Wednesday, December 5, 2007

France and Algeria sign contracts


lgeria and France have signed contracts worth several billion euros during a visit to Algeria by French President Nicolas Sarkozy.

The deals include oil, gas and nuclear energy projects.

They come on the second day of a visit that has been overshadowed by tensions over France's role as a colonial power.

In a speech on Monday Mr Sarkozy said colonial rule had been "profoundly unjust", but resisted calls by many Algerians for France to apologise.

On Tuesday Algerian Foreign Minister Noureddine Yazid Zerhouni said the statement had not gone far enough but called it a "step in the right direction".

France invaded Algeria in 1830. An eight-year war of independence in the 1950s and 1960s cost hundreds of thousands of lives.

'Jewish lobby'

The second day of the visit was dominated by a series of big business deals.

The French oil group Total said it would invest 1bn euros (£751m) in a petrochemical complex at Arzew, in western Algeria.

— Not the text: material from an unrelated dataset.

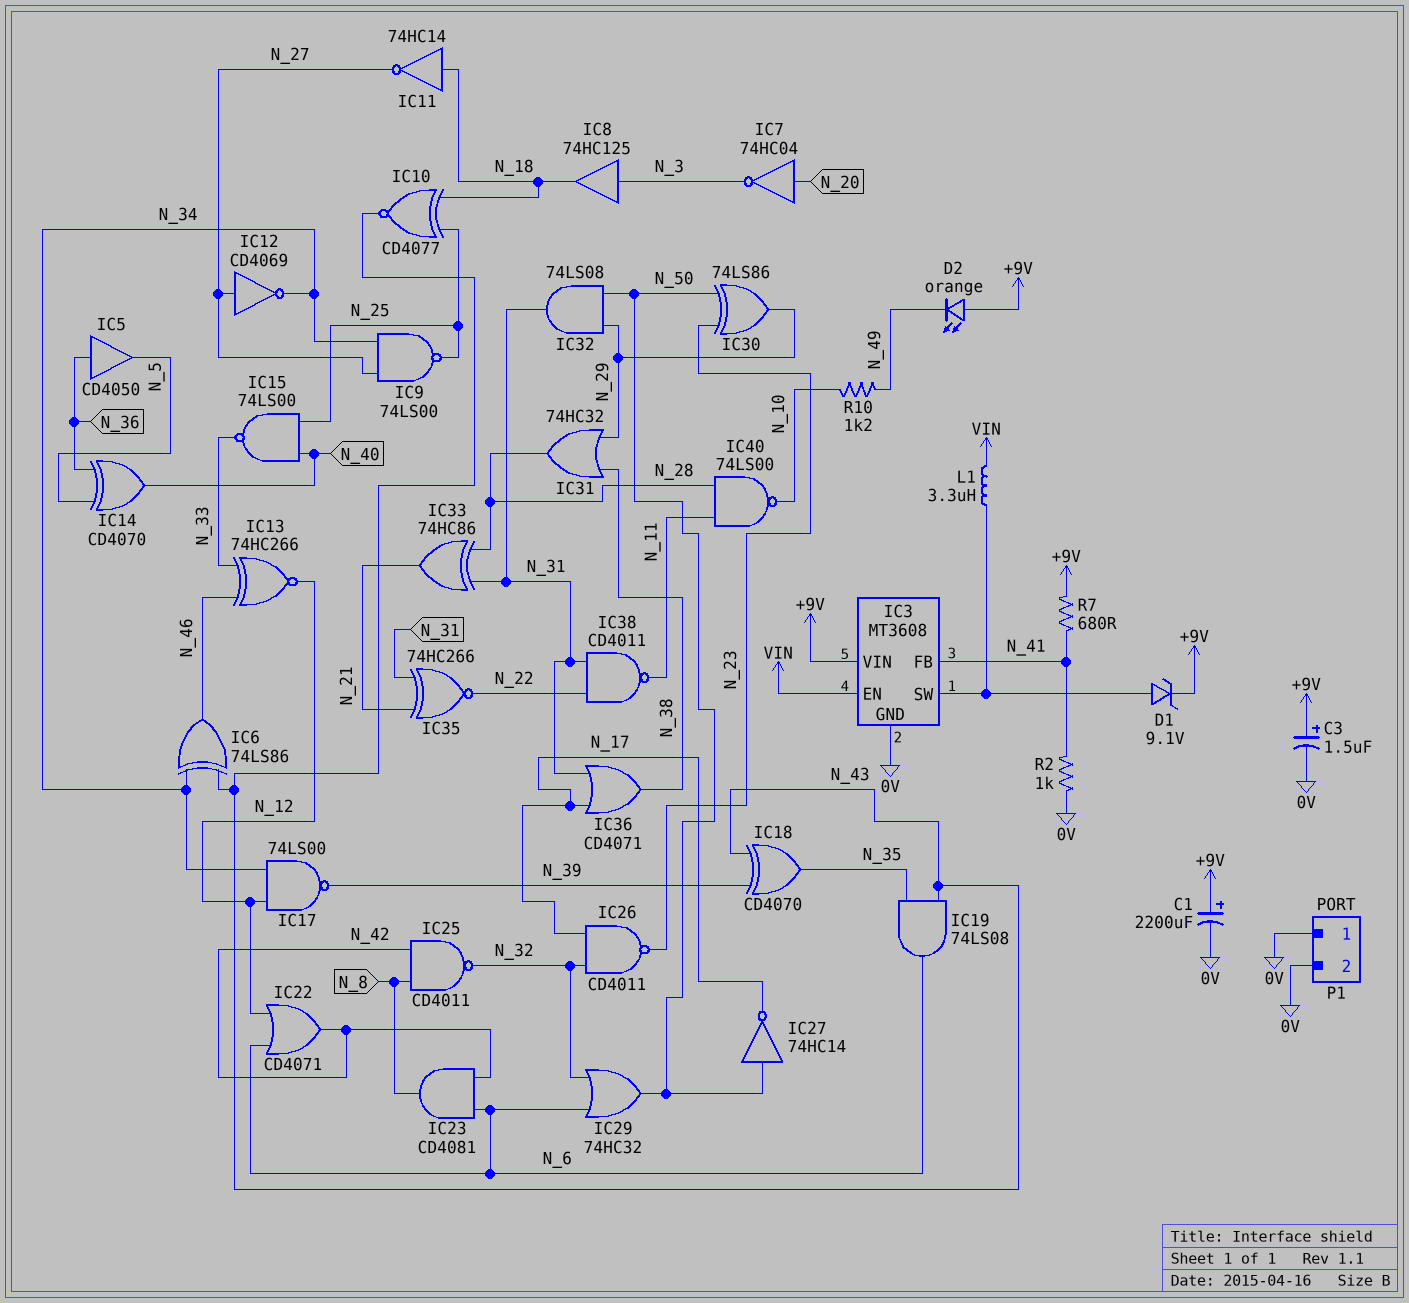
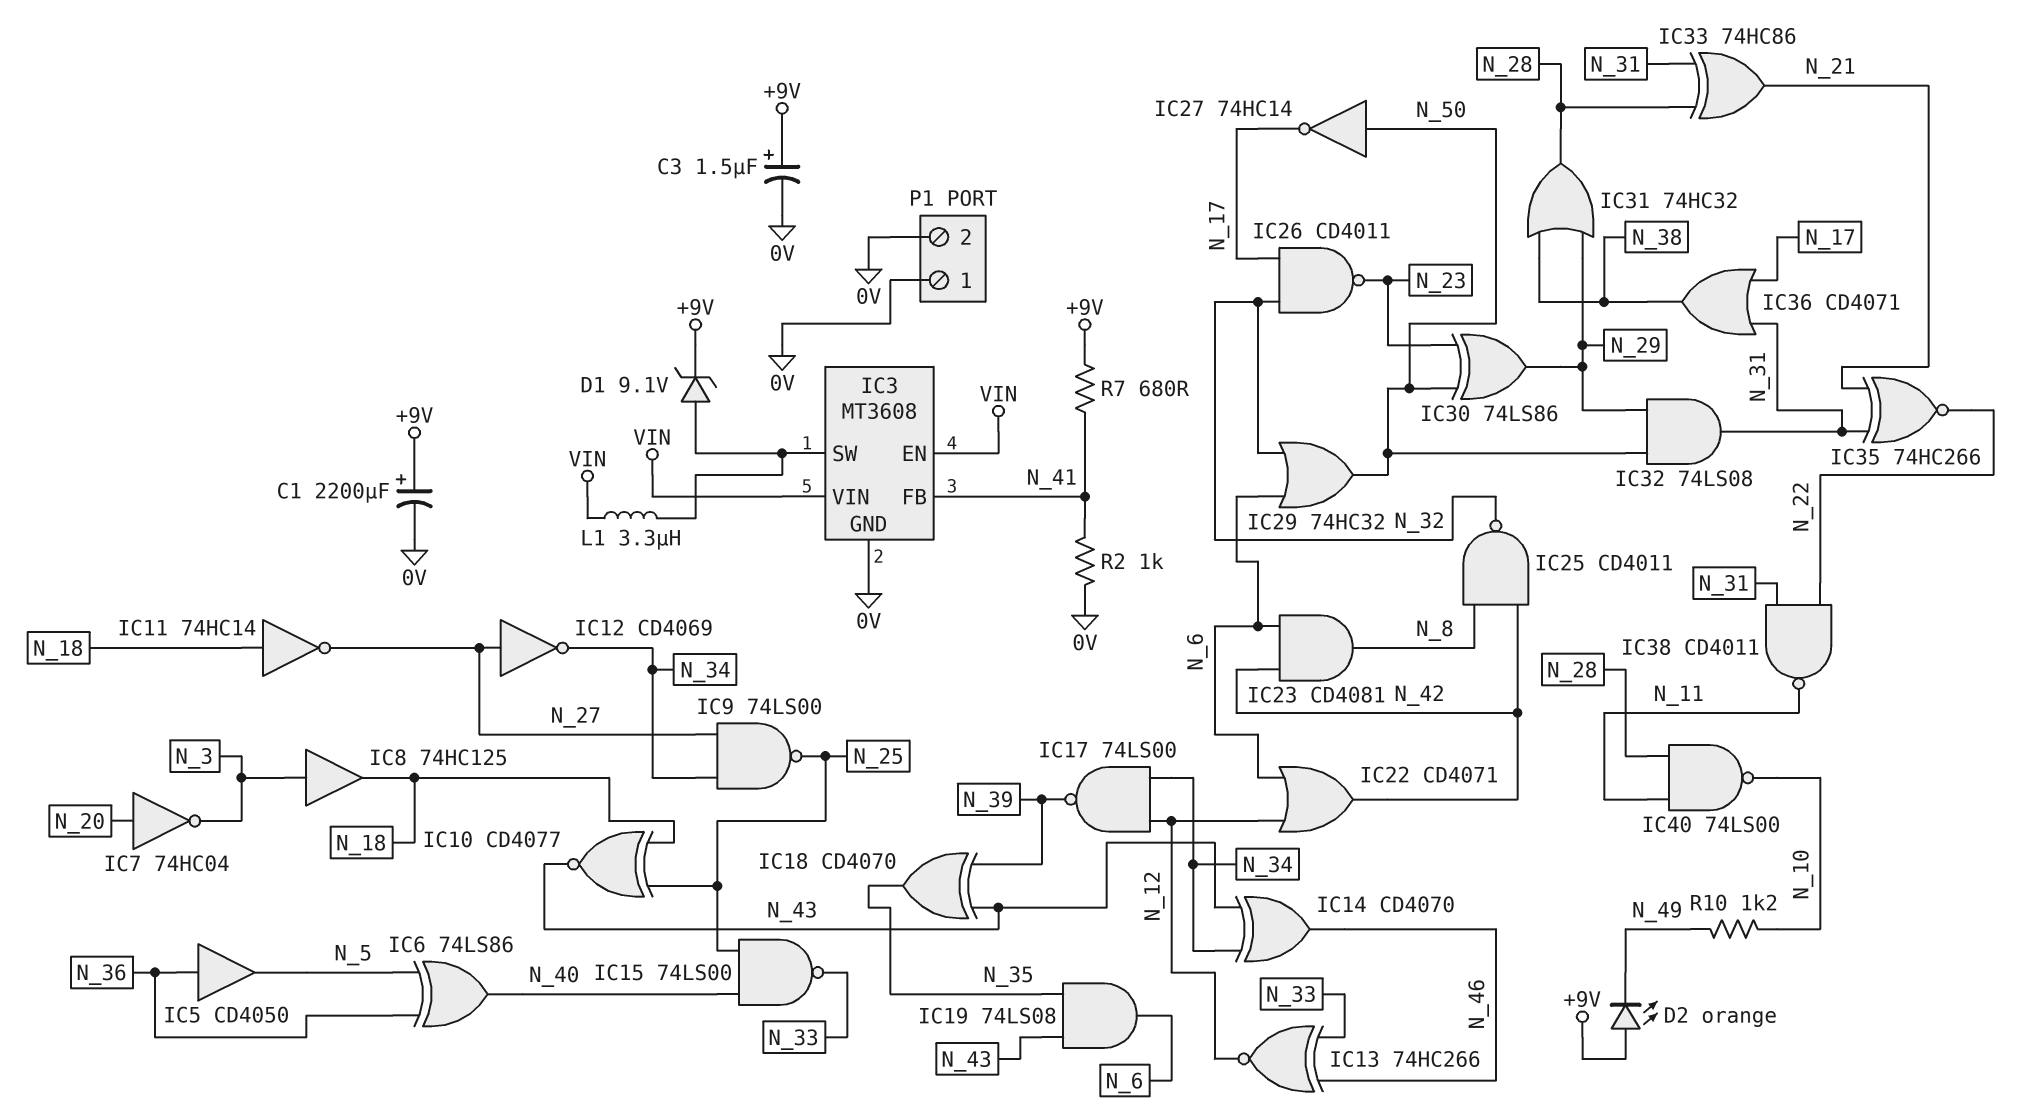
IC3 pin VIN: +9V -> VIN
IC6: XOR 74LS86 (in N_34, in N_43, out N_46) -> XOR 74LS86 (in N_5, in N_36, out N_40)
IC14: XOR CD4070 (in N_5, in N_36, out N_40) -> XOR CD4070 (in N_34, in N_43, out N_46)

Gaz de France (GDF) concluded an agreement with Algeria's Sonatrach group to extend its contracts to supply liquefied natural gas - which are worth about 2.5bn euros annually, GDF said.

The engineering group Alstom agreed to invest 800m euros into a consortium for a gas-power plant.

Ahead of the visit, a minister in Algerian President Abdelaziz Bouteflika's government attacked Mr
Sarkozy, saying he had been elected thanks to the "Jewish lobby" - alluding to the Jewish origins of his maternal grandfather.

Mr Bouteflika later said those comments did not reflect the official position.